Micah 2:3-5
Therefore, the Lord says:
‘I am planning disaster against this people,
from which you cannot save yourselves.
You will no longer walk proudly,
for it will be a time of calamity.
4 In that day people will ridicule you;
they will taunt you with this mournful song:
“We are utterly ruined;
my people’s possession is divided up.
He takes it from me!
He assigns our fields to traitors.”’
5 Therefore you will have no one in the assembly of the Lord
to divide the land by lot.
Yesterday we discovered the details of the Israelites’ sin - they have defrauded their own people, taking away not only their homes and livelihoods but their inheritance in the promised land. This sin is shocking, but it is only the visible outworking of something even worse - they have rejected their identity as God’s people and worshipped idols.

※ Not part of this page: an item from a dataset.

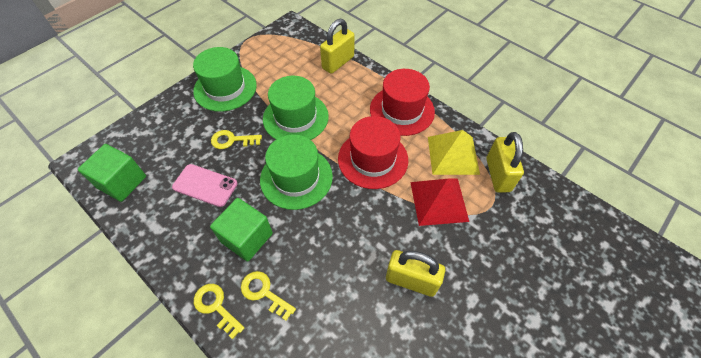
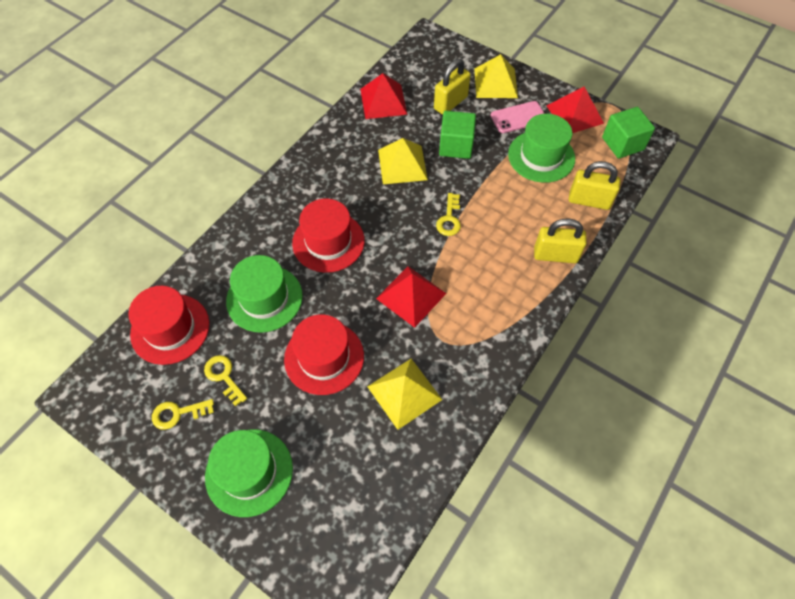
red hat: 2 -> 3
red pyramid: 1 -> 3
yellow pyramid: 1 -> 3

Today we find out how God will punish them. As is always the case with God’s judgement, it is both completely inescapable (humanly speaking) and utterly just. God is not offering a few gentle suggestions for ways in which Israel might want to clean up their act. He is sending a disaster from which they cannot save themselves. That’s an accurate description of the ultimate Day of Judgement that will come when Jesus returns - it will be totally inescapable. There will be nothing we can do to avoid it, postpone it or outrun it. And it will be completely just. Notice how fitting verse 5 is - those who stole their fellow-Israelites’ inheritance will lose their inheritance in the land. The assembly that is referred to here is the gathering of the people to cast lots for the land which God has given them. If you’re not present when the land is divided up, you can’t receive a share in it. What they have done to others will be done to them. God’s punishment for sin is always proportionate and just. If it appears to us to be unnecessarily harsh, that just shows how much we underestimate the seriousness of not giving God the honour and worship which he rightly deserves.
That same justice awaits everyone who rejects God. His grand plan is the creation of a people who will worship him for eternity. When we choose to rebel, and worship other things in his place, of course it’s right that we end up outside that worshipping community, denied a place in God’s eternal kingdom. Nothing less than death and destruction can be appropriate for people who have opted out of relationship with the God who is the source of all life. This is the ultimate disaster from which we cannot save ourselves. So let’s ask God to teach us to see our sin as it really is, so that we recognise the justice of his judgement. And let’s praise him afresh that he has sent Jesus to rescue us from it.